The existence of the Association is indefinite in time.

 

Article 6:

Any individual who is interested in dental research shall be eligible to membership in this Association, provided:

1) such person has conducted some works in dental research and has presented the results of these works to some scientific meetings, or has published them.

2) that such individual adheres to the by-laws herein and conforms to the decisions of the General Assembly.

3) that he fills in an application form declaring candidacy that shall be presented to the Division committee.

4) that his candidacy is approved by the unanimous vote of the Board.

5) that he pays annual dues whose amount shall be determined on recommendation of the Board, by the General Assembly.

6) Supporting members can be corporations or individuals, who are interested in the furtherance of dental science.

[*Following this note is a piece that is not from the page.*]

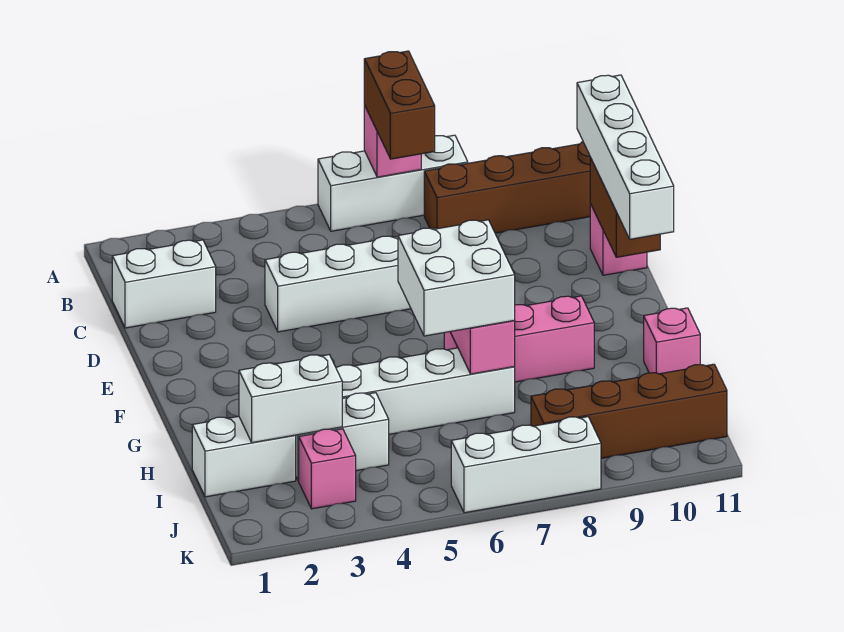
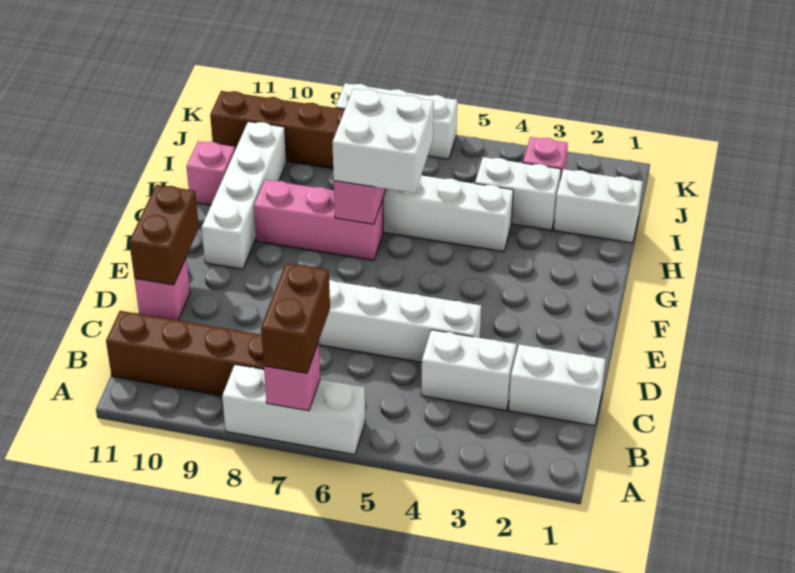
white brick C11:F11 level 3 -> white brick F10:I10 level 1
white brick I2:I3 level 2 -> white brick C3:C4 level 1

7) A student member can be an undergraduate student currently enrolled in a recognised academic institution who does not hold an academic appointment and who is interested in dental research. A Student member can also be any academic individual (who is interested in dental research) up to four years after his/her graduation to be a dentist or to any other similar academic degree. Student members must become members when eligible or be dropped from membership. The Student member shall have all rights and privileges of active membership but shall have no vote.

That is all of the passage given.